Because something is not right, but you’re told everything is just right, even though your stomach will not believe it. And you have to decide in that moment what, or who, to trust more: your flailing stomach or the human being in front of you. What a terrible, unfair choice.
And it kind of feels like that.
//
Your pastor once told you a story, about how when the United States military dropped those dreadful nuclear bombs in Japan at the end of WWII, the radiation traveled up to 20 miles away from the site of each detonation. And when people, civilians just like you and me, found themselves in the path of that burning poison, many of them, naturally, shielded their eyes with their hands. But no one could have possibly known the destructive power of that bomb, how devastating it would really be. Because when all those people—people who didn’t do anything wrong, they were simply too close to the explosion—shielded their eyes, the radiation burned right through their attempt at protection. Many, many survivors would have the shadow lines of their fingers burned across their retinas forever. They never again saw the world clearly, but through the checkered vision of their injury.

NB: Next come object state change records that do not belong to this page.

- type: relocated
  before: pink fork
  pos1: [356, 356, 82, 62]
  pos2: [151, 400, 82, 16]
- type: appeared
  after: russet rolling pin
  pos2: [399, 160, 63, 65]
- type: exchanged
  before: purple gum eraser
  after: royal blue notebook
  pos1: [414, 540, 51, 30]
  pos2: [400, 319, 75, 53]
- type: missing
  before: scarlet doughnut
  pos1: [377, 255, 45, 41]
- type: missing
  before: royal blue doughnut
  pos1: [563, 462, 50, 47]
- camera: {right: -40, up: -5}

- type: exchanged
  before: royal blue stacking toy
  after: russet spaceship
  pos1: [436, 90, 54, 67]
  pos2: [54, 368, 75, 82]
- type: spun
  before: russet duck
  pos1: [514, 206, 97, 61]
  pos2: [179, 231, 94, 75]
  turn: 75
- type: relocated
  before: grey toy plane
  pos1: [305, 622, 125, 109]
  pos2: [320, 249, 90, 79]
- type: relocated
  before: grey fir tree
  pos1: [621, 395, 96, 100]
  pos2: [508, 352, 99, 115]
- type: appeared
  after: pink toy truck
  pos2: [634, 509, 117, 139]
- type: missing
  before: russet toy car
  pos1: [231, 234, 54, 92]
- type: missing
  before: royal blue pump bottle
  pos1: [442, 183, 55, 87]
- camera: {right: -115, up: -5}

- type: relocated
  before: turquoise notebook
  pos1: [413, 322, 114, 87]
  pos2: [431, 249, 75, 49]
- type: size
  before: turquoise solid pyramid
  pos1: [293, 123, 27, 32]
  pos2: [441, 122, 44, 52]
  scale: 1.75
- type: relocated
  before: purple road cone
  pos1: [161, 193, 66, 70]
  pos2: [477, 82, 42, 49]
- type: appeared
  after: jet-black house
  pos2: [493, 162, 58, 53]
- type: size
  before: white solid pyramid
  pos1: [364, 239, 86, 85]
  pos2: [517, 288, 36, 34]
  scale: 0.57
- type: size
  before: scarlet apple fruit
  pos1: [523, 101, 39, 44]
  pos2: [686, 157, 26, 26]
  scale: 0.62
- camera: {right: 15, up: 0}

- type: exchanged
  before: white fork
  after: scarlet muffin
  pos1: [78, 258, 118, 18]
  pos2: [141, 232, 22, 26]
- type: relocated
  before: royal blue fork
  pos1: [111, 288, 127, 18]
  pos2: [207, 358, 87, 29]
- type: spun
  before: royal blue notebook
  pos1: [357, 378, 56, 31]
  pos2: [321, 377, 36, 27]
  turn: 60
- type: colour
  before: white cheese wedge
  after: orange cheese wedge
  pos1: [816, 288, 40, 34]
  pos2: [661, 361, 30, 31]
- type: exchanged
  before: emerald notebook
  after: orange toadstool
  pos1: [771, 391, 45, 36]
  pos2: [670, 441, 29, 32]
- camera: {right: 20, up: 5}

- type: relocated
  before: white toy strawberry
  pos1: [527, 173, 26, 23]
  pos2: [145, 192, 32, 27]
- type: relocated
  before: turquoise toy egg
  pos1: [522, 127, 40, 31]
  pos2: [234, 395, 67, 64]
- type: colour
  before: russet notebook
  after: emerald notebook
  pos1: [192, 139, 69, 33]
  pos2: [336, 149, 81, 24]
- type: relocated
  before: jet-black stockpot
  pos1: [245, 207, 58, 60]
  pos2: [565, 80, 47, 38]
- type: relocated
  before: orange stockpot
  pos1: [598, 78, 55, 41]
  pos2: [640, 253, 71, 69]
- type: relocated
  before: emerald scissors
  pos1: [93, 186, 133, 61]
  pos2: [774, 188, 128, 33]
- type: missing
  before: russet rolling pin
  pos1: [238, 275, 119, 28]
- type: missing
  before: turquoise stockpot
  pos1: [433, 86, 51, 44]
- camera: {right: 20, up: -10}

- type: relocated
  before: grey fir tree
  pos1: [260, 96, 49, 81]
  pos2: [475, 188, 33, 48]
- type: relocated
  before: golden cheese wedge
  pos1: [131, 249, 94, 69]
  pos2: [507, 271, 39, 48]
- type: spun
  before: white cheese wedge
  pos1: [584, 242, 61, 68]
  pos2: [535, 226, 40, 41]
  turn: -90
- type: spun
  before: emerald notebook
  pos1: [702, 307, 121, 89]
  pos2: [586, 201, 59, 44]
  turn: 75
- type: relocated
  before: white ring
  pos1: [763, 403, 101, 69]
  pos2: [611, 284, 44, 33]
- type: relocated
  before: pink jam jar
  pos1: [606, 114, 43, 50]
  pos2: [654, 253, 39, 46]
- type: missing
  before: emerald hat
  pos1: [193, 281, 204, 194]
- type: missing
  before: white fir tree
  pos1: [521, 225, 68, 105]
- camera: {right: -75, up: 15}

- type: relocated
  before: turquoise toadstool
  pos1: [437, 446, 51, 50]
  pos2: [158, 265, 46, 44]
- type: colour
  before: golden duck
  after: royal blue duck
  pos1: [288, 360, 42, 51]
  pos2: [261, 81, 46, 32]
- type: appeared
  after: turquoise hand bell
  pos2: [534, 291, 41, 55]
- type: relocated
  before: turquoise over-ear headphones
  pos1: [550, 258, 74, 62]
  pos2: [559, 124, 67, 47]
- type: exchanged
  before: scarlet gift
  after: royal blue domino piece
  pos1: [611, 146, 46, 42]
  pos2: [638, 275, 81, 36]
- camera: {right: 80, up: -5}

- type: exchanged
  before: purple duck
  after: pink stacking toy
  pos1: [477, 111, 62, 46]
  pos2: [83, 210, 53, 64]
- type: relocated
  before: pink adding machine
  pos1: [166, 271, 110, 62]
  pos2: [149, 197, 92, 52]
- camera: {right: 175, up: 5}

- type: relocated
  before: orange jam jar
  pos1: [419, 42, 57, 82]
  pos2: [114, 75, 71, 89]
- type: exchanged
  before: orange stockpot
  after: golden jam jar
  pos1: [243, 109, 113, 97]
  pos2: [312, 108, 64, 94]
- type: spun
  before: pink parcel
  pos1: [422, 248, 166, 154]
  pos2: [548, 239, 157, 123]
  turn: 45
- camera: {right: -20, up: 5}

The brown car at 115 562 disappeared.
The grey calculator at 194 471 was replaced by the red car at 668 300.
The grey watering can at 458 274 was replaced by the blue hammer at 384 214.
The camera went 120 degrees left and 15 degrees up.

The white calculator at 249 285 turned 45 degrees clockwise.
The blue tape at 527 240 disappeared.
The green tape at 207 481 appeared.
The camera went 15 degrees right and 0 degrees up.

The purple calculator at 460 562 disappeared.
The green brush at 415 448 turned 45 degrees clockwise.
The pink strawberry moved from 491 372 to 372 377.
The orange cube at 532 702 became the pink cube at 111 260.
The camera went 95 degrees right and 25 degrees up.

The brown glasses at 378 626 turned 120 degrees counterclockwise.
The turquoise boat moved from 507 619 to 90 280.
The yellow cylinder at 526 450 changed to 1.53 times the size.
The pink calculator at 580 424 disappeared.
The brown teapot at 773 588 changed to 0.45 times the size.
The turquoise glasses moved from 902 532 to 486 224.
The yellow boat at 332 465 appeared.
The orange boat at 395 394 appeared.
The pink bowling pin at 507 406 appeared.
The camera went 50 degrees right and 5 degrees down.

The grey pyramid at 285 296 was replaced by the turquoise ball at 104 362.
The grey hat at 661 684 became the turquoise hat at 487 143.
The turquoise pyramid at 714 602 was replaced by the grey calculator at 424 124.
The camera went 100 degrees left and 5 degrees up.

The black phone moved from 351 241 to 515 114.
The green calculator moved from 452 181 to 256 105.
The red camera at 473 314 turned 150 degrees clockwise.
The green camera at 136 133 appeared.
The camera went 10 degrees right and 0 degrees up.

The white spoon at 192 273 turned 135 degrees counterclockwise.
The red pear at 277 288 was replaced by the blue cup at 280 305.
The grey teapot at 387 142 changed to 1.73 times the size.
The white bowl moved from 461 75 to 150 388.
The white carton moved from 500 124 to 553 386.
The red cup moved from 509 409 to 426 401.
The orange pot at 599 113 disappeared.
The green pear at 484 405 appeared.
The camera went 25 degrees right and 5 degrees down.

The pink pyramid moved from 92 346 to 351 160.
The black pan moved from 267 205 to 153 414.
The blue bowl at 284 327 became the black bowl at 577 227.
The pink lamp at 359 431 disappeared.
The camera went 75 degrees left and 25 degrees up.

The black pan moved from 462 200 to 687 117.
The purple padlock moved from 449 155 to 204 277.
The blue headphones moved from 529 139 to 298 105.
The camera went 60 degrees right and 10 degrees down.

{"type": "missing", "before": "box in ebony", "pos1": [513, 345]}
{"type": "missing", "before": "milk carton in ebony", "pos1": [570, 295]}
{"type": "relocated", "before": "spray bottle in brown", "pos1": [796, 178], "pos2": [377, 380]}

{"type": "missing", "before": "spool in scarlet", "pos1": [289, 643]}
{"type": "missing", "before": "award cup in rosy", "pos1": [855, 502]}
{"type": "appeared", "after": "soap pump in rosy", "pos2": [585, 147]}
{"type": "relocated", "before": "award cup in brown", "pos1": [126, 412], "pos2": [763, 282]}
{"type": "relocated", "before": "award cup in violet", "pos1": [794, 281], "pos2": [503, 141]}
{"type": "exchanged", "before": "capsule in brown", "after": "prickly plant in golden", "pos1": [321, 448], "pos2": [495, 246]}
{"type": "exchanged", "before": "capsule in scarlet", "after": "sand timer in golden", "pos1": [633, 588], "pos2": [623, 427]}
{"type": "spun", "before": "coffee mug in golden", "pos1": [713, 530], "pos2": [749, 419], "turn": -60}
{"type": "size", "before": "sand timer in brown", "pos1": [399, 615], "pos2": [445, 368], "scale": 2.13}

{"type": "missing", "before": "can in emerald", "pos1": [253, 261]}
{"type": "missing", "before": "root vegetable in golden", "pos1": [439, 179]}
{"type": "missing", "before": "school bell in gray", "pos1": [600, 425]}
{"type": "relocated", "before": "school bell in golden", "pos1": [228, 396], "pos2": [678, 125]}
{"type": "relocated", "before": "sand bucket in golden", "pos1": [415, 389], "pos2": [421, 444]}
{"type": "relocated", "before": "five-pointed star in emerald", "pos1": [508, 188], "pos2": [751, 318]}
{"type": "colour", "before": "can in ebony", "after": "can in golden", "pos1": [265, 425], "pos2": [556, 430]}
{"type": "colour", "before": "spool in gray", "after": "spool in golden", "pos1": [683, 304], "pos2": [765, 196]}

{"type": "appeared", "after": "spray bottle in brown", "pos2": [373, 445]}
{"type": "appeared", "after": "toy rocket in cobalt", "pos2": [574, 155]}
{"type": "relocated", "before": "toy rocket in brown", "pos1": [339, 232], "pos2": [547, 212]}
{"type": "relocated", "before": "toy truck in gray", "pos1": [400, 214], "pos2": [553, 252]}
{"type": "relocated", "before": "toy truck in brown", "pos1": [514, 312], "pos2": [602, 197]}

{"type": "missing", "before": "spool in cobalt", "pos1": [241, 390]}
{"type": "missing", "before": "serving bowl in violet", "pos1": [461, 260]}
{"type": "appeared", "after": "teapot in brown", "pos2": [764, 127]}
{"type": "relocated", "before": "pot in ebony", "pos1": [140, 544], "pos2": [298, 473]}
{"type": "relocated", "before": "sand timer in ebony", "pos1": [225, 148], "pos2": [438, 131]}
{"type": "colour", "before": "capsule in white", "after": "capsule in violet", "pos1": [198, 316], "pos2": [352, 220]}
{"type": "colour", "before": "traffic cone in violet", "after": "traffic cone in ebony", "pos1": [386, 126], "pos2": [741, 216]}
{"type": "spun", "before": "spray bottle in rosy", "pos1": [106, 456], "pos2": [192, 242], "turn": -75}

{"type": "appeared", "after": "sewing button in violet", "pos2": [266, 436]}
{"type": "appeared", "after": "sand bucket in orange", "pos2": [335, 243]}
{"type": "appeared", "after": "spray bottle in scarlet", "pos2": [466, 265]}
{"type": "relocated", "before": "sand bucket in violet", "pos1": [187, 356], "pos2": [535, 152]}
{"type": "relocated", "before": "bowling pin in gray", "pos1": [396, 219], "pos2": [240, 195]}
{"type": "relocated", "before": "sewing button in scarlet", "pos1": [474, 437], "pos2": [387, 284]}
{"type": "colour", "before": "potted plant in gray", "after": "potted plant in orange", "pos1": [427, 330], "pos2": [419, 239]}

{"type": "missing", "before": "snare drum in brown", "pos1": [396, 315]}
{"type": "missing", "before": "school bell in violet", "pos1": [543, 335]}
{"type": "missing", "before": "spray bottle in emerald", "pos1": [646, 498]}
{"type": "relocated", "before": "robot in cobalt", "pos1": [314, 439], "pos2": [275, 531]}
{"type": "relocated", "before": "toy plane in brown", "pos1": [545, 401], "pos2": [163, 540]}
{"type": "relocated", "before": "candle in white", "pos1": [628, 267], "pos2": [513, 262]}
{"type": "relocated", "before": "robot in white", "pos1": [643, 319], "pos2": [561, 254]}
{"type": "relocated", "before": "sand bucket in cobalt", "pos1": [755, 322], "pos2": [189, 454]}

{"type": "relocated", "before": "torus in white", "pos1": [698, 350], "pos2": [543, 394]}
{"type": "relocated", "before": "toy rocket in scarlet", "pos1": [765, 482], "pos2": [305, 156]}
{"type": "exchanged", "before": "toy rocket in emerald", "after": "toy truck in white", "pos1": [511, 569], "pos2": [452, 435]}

You didn’t live through that same kind of danger, not at all.
But uncovered lies—the big kind, the ones that change everything—they can burn your eyes forever, too. Try as you might (and oh my gosh, you really—probably too much—want people to know you tried), you still see the long, black lines of a lie when you look out at the world and the people in it.
And it kind of feels like that.
///
So I can’t tell you what really happens when you’re lied to—more than once, twice, you don’t even know how many times—only how it feels. Like not noticing how much you’re hurting and changing until you don’t remember what it felt like when it didn’t hurt. Like being shaken awake and for a moment wondering what reality you’re in. Like your body screaming at you “it’s happening again,” making your heart feel like it has both stopped and is pounding at your chest at the same time. Like your stomach feeling hollow. Like your eyes wondering if it’s as dark outside as it seems, or if it’s just your vision in the world now. It feels like all of it. And it’s heavy.
But maybe being able to say what it feels like is really a sign of strength. What if describing it, giving the feeling a scene and a setting and a life of its own, in even the most ambiguous of terms, allows you to put the weight down? Like how you feel when you finish the last set of weights at the gym, or make it inside the house and set the big grocery bags—the ones you were determined to get in one trip—down to the floor, or finally lay the sleeping child in his bed after carrying him up the stairs, and you can exhale.
It kind of feels like that.
I don't usually comment, but this is one of the best things I've read, maybe ever. I've never been lied to in the way you have, but I felt all those different scenes viscerally through the power of your words. I had to take a big breath myself at the end. You have a beautiful gift and I'm so glad you are using it and sharing it despite everything.
I love the idea of setting the scene for the hard things that remain unnamed or impossible to explain in my mind. Thank you, Katie. Your words are like good medicine.